– Un système incitatif. – En matière d'investissement forestier, la créativité du législateur ne s'est pas arrêtée à l'élaboration d'un régime d'exploitation, ni à la mise en place d'un régime de faveur. Les terribles dommages causés aux massifs forestiers du territoire par les tempêtes survenues au cours des dernières décennies ont poussé les pouvoirs publics à mettre en place un système original de prévoyance financière : le compte d'investissement forestier et d'assurance (§ I), ainsi que des aides financières particulières (§ II).
Les mécanismes d'aides financières
Les mécanismes d'aides financières
Le compte d'investissement forestier et d'assurance
– Assurance et prévoyance. – Àla suite de la tempête Klaus ayant frappé le littoral aquitain le 24 janvier 2009, un important contentieux a été porté devant les juridictions administratives. Ce contentieux reposait essentiellement sur le reproche fait à l'État de ne pas avoir reconnu l'état de catastrophe naturelle pour les dommages causés aux bois par cette tempête, les contrats d'assurance alors souscrits ne prévoyant pas ce risque. La cour administrative de Bordeaux, par un arrêt du 30 juin 2016, a reconnu la responsabilité de l'État. Certains auteurs en ont conclu que la cour posait la question de la non-assurabilité des bois sur pieds contre les risques liés à des événements météorologiques d'intensité anormale. Le législateur n'avait toutefois pas attendu l'issue de ces procédures pour se désengager de la charge des travaux de reconstitution des forêts après tempête : l'ordonnance no 2012-92 du 26 janvier 2012 précise que concernant les tempêtes survenues à compter du 1er janvier 2017, « les surfaces forestières considérées comme assurables contre le risque de tempête dans les conditions prévues au même article ne peuvent plus faire l'objet d'une prise en charge de l'État en matière de nettoyage et reconstitution des peuplements forestiers ». Toutefois, et comme réponse préalable à ce désengagement, la loi no 2010-874 du 27 juillet 2010 a institué un compte épargne-assurance pour la forêt, remplacé par un compte d'investissement forestier et d'assurance (Cifa) par la loi de finances rectificative pour 2013.

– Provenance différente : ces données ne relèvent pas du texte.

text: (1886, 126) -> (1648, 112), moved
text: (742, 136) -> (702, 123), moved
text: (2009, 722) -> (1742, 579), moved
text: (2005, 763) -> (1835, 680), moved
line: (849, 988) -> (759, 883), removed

– Le régime du Cifa. – Le régime du compte d'investissement forestier et d'assurance est défini aux articles L. 352-1 à L. 352-6 et suivants du Code forestier. L'ouverture de ce compte est réservée aux personnes physiques ou groupements forestiers propriétaires de bois et forêts, engagés dans une démarche de garantie de gestion durable, et ayant souscrit une assurance couvrant notamment le risque de tempête. Le compte peut être abondé jusqu'à 2 500 € par hectare exploité avec engagement de gestion durable. Par la suite, les sommes déposées sur ce compte ne peuvent en principe être utilisées que pour « financer les travaux de reconstitution forestière à la suite de la survenance d'un sinistre naturel d'origine sanitaire, climatologique, météorologique ou lié à l'incendie, ou les travaux de prévention d'un tel sinistre ».
Le compte sera clôturé en cas de vente totale des parcelles forestières détenues par le titulaire. En cas de vente partielle, le compte ne sera pas clôturé mais le montant des dépôts devra être ramené à la proportion des surfaces détenues, et toujours à concurrence de 2 500 € par hectare détenu.
- l'émission par la DDTM d'un certificat attestant que les bois et forêts du titulaire sont susceptibles de présenter une des garanties de gestion durable mentionnées aux articles L. 124-1 et L. 124-3 du Code forestier ;
- l'engagement par le donataire ou l'héritier attributaire d'affecter les sommes ainsi transmises conformément aux dispositions des articles L. 352-3 et L. 352-4 du Code forestier, et ce pendant une durée de trente ans.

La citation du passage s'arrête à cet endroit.